La doctrine la sécurité, cependant, est affectée par le moment et reflète qui est au pouvoir et gère le pays, mais qui a toujours, pour Israël, été caractérisée par dissuasion, alarme rapide, défense e décision, tous éléments pourtant fortement remis en cause par les événements du 7 octobre et surtout fragilisés par le comportement des différents cadres juifs de ces cinq dernières années : ce n'est pas un hasard, en effet, si le Hamas, le plus redouté parmi les les ennemis proches, aux côtés du Hezbollah, ont déclenché cette guerre au moment peut-être le plus conflictuel et fragmenté de toute l’histoire politique d’Israël. En outre, et autre point en faveur du Hamas, Israël court un risque d’extrémisme, avec une forte diminution des attitudes libérales et égalitaires face à un ethnonationalisme accru et une poussée vers un conflit mondial contre tous ses ennemis. Et paradoxalement, ce sont précisément les chefs militaires de Tsahal, avec une vision claire du véritable champ de bataille, qui mettent en garde leur Premier ministre contre le risque de saper la stratégie de sécurité nationale dans son intégralité, dans ces principes fondateurs rédigés alors par Ben Gourion.

Où est alors la victoire « à courte distance » d’Israël acclamée par Netanyahu ? Peut-être dans la destruction de Gaza, déjà réduite à une Dresde moderne, dans la tentative d'éliminer ou, mieux encore, d'éradiquer totalement le Hamas, complétant ainsi le cycle de « division » du Premier ministre israélien lui-même (les Palestiniens de Gaza de ceux de Cisjordanie) et conquérir ces terres » ? Mais le Hamas est une idéologie et avant tout un projet, avant même d'être un mouvement terroriste criminel. Il sera difficile de briser ces idéologies et de créer des alternatives politiques à court terme : son leadership peut disparaître, mais il existe des alternances, et nombreuses, avec des acronymes différents et peut-être les mêmes sponsors. Et puis parce que l’histoire d’Al-Qaïda et de l’État islamique, au cours de ces longues années de guerre contre le terrorisme, sont des exemples clairs de phénix, et dans une guerre irrégulière entre des sujets aussi différents (États contre acteurs non étatiques), le le succès et l’échec sont polymorphes, à plusieurs niveaux et à différentes échelles de temps. Et deux décennies de lutte contre ce type de menace asymétrique (en Afghanistan et en Irak en particulier) auraient dû nous apprendre que la victoire signifie non seulement un succès militaire, mais aussi gagner les cœurs et les esprits, isoler les violents et parvenir à une paix durable.

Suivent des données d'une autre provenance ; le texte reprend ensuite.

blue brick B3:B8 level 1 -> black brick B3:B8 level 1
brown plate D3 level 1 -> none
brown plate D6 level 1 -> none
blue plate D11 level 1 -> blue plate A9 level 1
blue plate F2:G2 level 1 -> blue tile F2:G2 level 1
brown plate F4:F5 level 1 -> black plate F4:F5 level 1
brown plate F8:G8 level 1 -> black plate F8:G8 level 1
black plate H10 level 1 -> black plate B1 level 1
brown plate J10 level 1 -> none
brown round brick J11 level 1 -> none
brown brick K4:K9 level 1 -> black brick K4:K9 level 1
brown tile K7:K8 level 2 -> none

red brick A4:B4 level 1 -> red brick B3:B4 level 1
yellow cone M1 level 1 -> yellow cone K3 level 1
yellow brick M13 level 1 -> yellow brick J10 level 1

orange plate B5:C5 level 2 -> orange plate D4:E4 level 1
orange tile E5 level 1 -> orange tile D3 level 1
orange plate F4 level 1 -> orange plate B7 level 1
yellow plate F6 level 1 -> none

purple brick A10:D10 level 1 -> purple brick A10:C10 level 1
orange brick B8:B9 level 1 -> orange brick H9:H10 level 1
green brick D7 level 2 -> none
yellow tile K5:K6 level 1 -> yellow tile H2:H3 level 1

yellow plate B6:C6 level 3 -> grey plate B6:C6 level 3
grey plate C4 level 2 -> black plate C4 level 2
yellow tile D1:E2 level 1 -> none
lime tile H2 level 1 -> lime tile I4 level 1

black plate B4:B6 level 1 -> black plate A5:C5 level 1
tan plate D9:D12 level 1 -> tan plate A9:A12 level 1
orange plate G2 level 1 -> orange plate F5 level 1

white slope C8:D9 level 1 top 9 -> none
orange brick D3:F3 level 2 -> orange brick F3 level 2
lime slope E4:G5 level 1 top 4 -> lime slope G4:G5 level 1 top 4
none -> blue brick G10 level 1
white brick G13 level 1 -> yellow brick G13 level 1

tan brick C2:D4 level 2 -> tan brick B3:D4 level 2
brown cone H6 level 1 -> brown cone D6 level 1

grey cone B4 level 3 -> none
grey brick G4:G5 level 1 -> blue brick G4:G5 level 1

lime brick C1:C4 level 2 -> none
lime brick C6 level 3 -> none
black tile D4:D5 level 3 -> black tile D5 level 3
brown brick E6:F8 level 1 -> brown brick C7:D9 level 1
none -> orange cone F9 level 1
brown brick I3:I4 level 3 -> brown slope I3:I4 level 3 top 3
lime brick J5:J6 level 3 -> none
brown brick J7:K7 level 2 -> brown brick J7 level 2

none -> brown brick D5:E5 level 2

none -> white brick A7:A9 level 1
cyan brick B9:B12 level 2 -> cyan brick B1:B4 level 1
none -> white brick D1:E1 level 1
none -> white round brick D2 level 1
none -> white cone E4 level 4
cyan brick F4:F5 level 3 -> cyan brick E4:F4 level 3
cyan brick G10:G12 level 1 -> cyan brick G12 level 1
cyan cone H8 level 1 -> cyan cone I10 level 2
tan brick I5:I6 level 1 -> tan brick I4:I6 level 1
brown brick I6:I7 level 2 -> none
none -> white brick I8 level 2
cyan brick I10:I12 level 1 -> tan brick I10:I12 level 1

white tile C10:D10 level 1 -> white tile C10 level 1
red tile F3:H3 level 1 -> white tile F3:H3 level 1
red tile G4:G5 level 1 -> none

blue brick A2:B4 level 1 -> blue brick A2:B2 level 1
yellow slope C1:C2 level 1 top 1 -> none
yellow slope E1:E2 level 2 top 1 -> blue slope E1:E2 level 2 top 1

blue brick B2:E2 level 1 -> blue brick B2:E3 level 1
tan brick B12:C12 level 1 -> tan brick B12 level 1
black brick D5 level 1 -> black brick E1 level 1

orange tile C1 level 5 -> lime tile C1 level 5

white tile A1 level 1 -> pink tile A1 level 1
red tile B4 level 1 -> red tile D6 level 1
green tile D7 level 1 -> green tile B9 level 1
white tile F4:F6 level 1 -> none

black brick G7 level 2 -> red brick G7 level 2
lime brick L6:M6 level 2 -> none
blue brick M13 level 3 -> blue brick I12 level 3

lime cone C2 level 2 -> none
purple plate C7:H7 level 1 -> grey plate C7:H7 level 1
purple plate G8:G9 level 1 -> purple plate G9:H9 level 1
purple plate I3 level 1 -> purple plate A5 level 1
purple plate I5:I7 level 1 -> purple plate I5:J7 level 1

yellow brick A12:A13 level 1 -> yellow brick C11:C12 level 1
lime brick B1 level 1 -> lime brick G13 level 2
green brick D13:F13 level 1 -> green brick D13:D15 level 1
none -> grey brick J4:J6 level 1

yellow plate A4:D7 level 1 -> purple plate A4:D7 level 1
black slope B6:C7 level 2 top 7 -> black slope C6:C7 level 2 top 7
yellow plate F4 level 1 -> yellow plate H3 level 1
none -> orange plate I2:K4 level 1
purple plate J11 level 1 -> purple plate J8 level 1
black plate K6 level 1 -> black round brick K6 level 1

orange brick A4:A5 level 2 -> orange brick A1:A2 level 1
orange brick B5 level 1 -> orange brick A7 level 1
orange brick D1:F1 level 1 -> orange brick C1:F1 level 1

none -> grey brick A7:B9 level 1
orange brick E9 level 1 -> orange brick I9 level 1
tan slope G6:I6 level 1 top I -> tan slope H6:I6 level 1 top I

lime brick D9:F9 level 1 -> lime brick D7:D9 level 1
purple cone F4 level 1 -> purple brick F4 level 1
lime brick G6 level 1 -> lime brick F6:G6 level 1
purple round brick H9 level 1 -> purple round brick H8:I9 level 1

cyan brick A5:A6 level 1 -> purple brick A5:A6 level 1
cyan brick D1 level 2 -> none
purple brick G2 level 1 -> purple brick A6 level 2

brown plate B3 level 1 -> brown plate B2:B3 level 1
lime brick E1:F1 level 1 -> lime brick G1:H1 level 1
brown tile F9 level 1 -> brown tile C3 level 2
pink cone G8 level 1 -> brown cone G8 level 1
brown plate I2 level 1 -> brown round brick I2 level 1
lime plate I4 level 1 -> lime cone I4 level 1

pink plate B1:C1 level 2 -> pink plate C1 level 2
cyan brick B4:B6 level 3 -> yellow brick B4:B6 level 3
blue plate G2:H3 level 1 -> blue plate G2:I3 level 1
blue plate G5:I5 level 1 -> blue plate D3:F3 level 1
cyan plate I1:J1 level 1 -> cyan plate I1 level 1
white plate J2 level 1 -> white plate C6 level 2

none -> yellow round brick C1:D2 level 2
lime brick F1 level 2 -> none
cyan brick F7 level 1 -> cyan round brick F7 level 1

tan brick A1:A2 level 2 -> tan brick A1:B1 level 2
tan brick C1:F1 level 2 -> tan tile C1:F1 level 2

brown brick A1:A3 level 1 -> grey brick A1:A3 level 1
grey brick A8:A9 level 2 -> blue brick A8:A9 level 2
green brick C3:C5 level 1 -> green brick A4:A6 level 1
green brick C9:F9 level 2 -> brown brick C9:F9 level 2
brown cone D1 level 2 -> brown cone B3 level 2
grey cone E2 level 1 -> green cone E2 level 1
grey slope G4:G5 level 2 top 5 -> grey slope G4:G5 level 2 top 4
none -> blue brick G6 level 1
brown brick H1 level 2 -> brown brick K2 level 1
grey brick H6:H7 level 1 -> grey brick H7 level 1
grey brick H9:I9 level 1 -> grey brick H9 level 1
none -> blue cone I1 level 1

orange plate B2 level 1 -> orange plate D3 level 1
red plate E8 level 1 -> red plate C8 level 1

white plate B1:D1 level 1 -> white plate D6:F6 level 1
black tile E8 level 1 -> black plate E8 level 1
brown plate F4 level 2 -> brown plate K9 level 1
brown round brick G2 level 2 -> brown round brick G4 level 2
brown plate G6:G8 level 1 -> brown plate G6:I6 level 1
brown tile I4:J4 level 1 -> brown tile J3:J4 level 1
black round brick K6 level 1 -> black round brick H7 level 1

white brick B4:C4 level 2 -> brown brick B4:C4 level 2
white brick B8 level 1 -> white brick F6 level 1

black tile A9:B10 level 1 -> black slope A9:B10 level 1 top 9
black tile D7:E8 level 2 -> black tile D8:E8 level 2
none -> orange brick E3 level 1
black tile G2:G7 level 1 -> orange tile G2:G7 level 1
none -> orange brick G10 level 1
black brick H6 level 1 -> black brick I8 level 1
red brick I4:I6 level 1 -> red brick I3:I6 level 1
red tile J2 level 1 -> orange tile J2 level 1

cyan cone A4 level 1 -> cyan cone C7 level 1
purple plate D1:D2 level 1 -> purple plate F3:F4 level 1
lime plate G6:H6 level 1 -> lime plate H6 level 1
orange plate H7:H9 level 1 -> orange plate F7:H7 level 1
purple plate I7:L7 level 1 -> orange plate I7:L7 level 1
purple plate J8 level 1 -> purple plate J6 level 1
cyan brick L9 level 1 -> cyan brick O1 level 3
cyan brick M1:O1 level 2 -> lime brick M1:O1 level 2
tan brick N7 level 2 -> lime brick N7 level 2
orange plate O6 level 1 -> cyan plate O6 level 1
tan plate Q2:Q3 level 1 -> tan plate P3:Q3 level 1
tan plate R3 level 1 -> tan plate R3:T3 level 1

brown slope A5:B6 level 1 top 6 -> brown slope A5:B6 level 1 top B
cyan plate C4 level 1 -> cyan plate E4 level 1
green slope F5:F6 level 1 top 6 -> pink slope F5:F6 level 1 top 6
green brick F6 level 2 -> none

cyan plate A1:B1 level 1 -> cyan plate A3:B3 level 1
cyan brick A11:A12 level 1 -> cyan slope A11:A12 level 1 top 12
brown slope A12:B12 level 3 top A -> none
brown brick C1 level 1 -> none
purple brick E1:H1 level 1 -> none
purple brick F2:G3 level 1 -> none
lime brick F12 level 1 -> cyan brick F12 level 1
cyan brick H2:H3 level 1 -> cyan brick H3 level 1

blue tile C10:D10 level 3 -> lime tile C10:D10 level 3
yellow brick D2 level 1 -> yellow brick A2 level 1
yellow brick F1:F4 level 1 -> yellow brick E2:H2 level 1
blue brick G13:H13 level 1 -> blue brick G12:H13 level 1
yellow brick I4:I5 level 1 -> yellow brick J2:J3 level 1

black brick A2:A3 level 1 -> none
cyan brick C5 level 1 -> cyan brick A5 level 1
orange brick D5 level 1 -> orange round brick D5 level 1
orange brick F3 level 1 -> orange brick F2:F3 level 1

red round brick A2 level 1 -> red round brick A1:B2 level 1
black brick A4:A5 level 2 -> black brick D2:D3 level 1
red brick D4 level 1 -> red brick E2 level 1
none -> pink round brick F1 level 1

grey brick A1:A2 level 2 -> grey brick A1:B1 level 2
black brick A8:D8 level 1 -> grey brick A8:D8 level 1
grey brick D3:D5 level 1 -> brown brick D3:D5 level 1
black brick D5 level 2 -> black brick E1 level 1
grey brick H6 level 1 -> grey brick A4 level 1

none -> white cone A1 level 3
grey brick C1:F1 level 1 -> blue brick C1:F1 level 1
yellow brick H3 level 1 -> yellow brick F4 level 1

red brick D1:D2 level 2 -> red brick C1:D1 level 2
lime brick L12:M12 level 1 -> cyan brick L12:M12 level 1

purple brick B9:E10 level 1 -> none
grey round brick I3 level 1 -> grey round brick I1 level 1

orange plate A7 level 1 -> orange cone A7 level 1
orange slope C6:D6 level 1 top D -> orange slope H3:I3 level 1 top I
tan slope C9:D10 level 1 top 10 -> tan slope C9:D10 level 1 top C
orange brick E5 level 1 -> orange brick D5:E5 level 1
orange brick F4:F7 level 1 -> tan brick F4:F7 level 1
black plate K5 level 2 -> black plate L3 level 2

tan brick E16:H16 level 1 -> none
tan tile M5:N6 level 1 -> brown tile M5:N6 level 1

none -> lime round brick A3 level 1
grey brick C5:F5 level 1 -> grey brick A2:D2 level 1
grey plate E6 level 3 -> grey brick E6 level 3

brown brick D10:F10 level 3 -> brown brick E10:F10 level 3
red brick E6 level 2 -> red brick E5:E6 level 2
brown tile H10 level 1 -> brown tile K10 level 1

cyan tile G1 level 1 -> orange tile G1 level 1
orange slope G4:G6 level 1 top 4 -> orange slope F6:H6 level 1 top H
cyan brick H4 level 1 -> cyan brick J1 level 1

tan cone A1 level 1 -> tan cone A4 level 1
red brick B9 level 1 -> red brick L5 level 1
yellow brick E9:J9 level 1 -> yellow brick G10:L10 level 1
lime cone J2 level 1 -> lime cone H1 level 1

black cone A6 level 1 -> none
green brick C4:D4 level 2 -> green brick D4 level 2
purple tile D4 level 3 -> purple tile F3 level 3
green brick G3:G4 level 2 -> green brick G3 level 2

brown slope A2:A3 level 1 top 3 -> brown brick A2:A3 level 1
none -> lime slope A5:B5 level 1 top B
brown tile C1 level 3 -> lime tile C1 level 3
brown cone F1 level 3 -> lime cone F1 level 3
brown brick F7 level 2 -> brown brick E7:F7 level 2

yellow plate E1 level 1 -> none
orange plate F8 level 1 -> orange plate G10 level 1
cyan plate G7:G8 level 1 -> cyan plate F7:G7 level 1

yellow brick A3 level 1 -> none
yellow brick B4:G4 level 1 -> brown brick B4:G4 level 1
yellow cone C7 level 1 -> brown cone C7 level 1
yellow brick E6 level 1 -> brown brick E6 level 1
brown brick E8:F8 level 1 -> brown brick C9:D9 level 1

En fin de compte, sans perspective de solution politique entre Israël et les groupes palestiniens modérés et surtout non armés, il y aura toujours le risque d'une recrudescence des tensions et de la réémergence de factions armées, avec la reprise inévitable des opérations juives. visant à « tondre l’herbe ».

Ici, le plus grand risque pour ce gouvernement de guerre israélien est précisément celui de remporter une victoire décevante car orpheline de l’objectif politique stratégique qui, en fin de compte, a toujours été le même depuis 1948, à savoir la sécurité et la survie totales d’Israël.

Encore une fois, sans le nier et selon les mots de Thucydide, « la guerre est un professeur sévère ».

5 La doctrine tire son nom du quartier Dahieh (translittéré Dahiya) de Beyrouth, où le Hezbollah était basé pendant la guerre du Liban de 2006.